Les trois fondirent sur lui, lance en sa direction.
"Croyez vous vraiment que des hommes dont l'armure ne peine pas à contenir les muscles..."
Détachant sa fibule, la saie marron tomba. Cette cape constituait le seul vêtement pour le tronc du guerrier, qui le contracta de toutes ses forces.
"... dont le garde-joue ne masque qu'une flaque de flasque..."
Les trois pointes atteignirent en même temps la peau du ventre de la cible.
"... dont les lances sont aussi affutées que vos esprits de simplet..."
À la grande stupéfaction des soldats, les armes se brisèrent sur ce qu'ils ne croyaient plus être de la peau.
"... ont la moindre chance contre le POMPEUX que je suis ?
— La ! La-la-la !
— Non, impossible !
— Fuyyyoooons !"
Les rôles inversés, l'assaillant craqua les os de ses mains.
"Ah non ! C'est à mon tour ! Je claque cette face !
— Aïe !
— Je saute sur ce foutriquet !
— ARGH !
— Et je déracine l'arbre généalogique du dernier !
— Maman ! MAMAN !"
Les trois malheureux s'enfuirent en trébuchant sur chaque racine que la forêt offrait, tout en vociférant une vengeance prochaine.
"Claque, saute, déracine ! Qu'un homme qui n'a pas exploité tout son corps jusqu'à la dernière goutte, s'assassine !"
Quatre heures plus tard
"C'est bon ça Jean Lou ! Record battu : un Oustrillon de pompes en quatre heures ! Mais ça manque clairement de tractions.

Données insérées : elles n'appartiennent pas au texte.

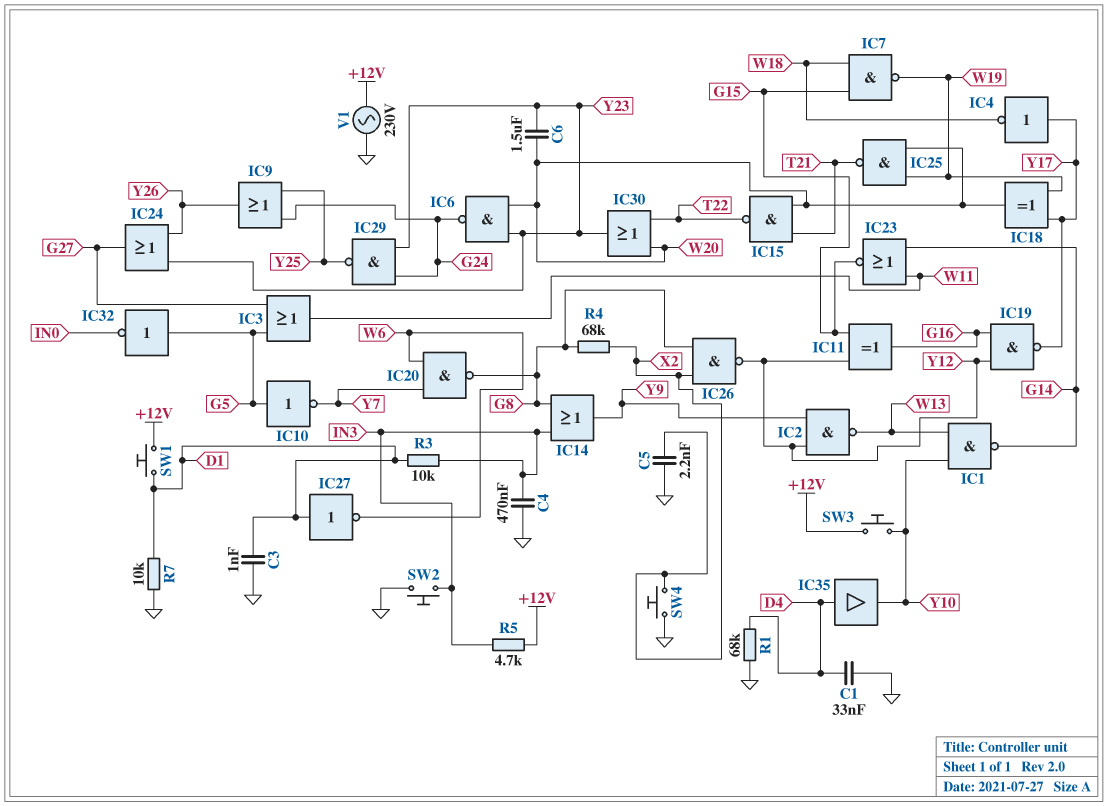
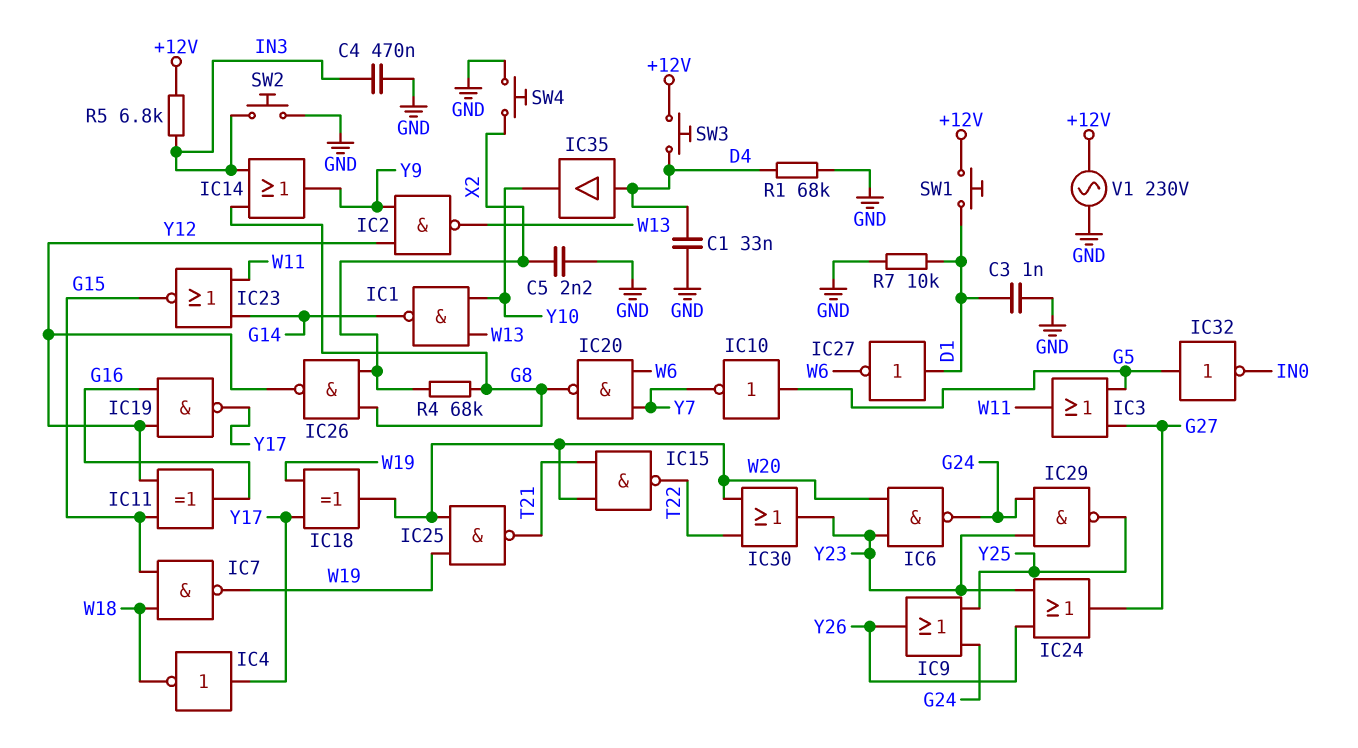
C6: 1.5uF (W20, Y23) -> none
R3: 10k (D1, IN3) -> none
R5: 4.7k (+12V, IN3) -> 6.8k (+12V, IN3)
SW3: button (+12V, Y10) -> button (+12V, D4)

Oh... tractions."
Au sommet de sa pyramide de troncs, le pomperon leva les mains au ciel en s'exclamant : "Ô tractions ! Que n'ai-je espéré vous revoir depuis le jour où les branches n'eurent d'autre choix que de choir sous le poids de la montagne maudite, au cœur de laquelle trône mon cœur ! JE ME LANGUIS DE VOUS, TRACTIONS ! JE DONN...
— Eh bien, mon enfant, tu en fais du bruit ! As-tu terminé ? Descends que j'essuie tes larmes.
— La vieille ! J'arrive !" Et après avoir atterri deux centimètres devant elle sans qu'elle ne réagît d'un pouce : "J'ai coupé tous les arbres, mes bras vous en sont reconnaissants !
— C'est très bien mon garçon, je n'en attendais pas moins de toi !
— Et encore ! J'aurais pu en finir plus tôt si ces trois margoulins n'eussent pas été assez audacieux pour venir me défier !
— Voilà qui est bien rare ! Sais-tu d'où ils venaient ?
— Ils portaient tous le même accoutrement de soldat, je dois admettre que leur penchant pour le violet va de pair avec leur débile physi... la vieille ? Tu m'écoutes ?" Déjà sur les pas du retour, elle prononça sans se retourner :
"Il nous faut rentrer, mon garçon. Nous sommes en grand danger."
Le soir venu une réunion de crise eut lieu au village, un grand banquet animait les discussions. Jean Lou ayant agressé des soldats de Grousserac, l'état d'urgence avait été déclaré : les représailles de la grande cité n'allaient pas tarder. Les tables, disposées en cercle sur la place du village, abritaient en leur centre un feu capable de rôtir des centaines de juteux malchanceux. Cependant personne depuis bien longtemps n'avait endossé le rôle primordial : le déni régnait, et avec lui la figure du chef dénigrée. Bien qu'aucun ne pouvait connaître le jour fatidique de l'attaque, une procédure d'urgence avait été imaginée pour ce genre de situation. Malgré tout, chacun, tel l'ouroboros ressassait le même théorème en boucle : les fondamentaux pour se battre, les discours glorifiants et rassurants, l'oubli un instant de la peur du trépas.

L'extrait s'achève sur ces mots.